With all the earnestness I could command I gave her the a.s.surance. "I pledge you my sacred word of honour that if I've treated you as you say I'll marry you as soon as it can be done." A perfectly safe and sincere pledge.

This frightened her. The affair had taken a much more serious turn than she had expected. "You--you've taken my breath away almost," was how she put it; and she sat twisting and untwisting her fingers nervously, not in the least seeing how to meet the unexpected difficulty. "I must have time to think it over," she said at length.

"Why?"

"Oh, I don't know; but it's--it's so sudden."

"There's, the child, Anna," I reminded her again.

"Oh, bother the child. I mean I'm thinking of myself." This hurriedly, as she turned to stare out of the window. "Do you know the sort of life I've been living?" she asked in a low voice without looking round.

"Whatever it is, it must be my fault, and I don't care what you've been doing. I drove you to it. There's our child, remember."

There was another long silence as she stood at the window. Her laboured breathing, the clenched hands, and spasmodic movements of her shoulders evidenced some great agitation. If it was mere acting she was a far better actress than she had yet shown herself. And the change in her looks when at last she turned to me proved her emotion to be genuine.

"You're a white man right through, and I'm only dirt compared to you,"
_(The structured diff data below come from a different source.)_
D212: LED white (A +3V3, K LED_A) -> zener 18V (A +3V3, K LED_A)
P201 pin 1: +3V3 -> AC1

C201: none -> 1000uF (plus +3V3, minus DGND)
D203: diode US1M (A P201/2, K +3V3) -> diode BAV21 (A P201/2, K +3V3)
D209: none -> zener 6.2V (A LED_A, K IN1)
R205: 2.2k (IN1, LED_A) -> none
she cried tensely. "Look here, I've lied about that kid. She isn't yours, or mine either for that matter. What do you say to that?" and she flung her head back challengingly.
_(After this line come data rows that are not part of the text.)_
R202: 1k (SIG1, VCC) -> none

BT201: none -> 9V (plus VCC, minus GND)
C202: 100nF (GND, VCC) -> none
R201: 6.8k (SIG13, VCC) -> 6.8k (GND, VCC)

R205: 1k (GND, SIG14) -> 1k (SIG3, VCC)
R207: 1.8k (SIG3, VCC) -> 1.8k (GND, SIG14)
"Only that I know it already, her age made it impossible. But it makes no difference to the wrong I did you."

"Do you still mean you'd marry me?"

"I mean every letter of the pledge I gave you just now, child or no child," I answered in the same earnest tone.

"My G.o.d!" she exclaimed ecstatically, throwing her hands up wildly, and then bursting into tears. "And they told me you were a scoundrel!" She was quite overcome, dropped into a chair and hid her face in her hands.

The tears were genuine enough, for when she looked up they had made little runlets in the rouge and powder.

"Well?" I asked presently.

"I'm not fit to be the wife of a man like you," she stammered through her sobs. "I'm dirt to you; just dirt. If more men were like you there'd be less women like me."

Had the moment come to push for her confession? It looked like it; but it seemed cowardly to take advantage of her remorse and distress produced by my own trickery.

"Go away now, please," she said after a long interval.

"But how do we stand, Anna?"

"I don't know. I can't think. I can't do anything. Only that if I'd known---- Oh, for Heaven's sake go away, or I shall say---- Oh, do go!"

"Is there anything else you would like to tell me?"

"No. Yes. I don't know. Only leave me alone now."

"Then I'll come to-morrow."

"No, not to-morrow. The next day. Give me time. I must have time," she cried wildly.

I hesitated. In her present condition it would have been easy to frighten her into admitting everything; but somehow I couldn't bring myself to do it, so I left her.

CHAPTER XV

A NIGHT ATTACK

The success of my bluffing offer to marry the woman prompted some regret that the matter had not been pushed home to the point of obtaining her full confession; and it was to prove one of those disastrous blunders which come from decent motives.

I had scarcely left her before I began to see the thing clearly. It had not been difficult to persuade her, but there was von Erstein. He was not likely to believe in any readiness to marry, and would soon be able to talk her round to his view. In that case I might whistle for a confession.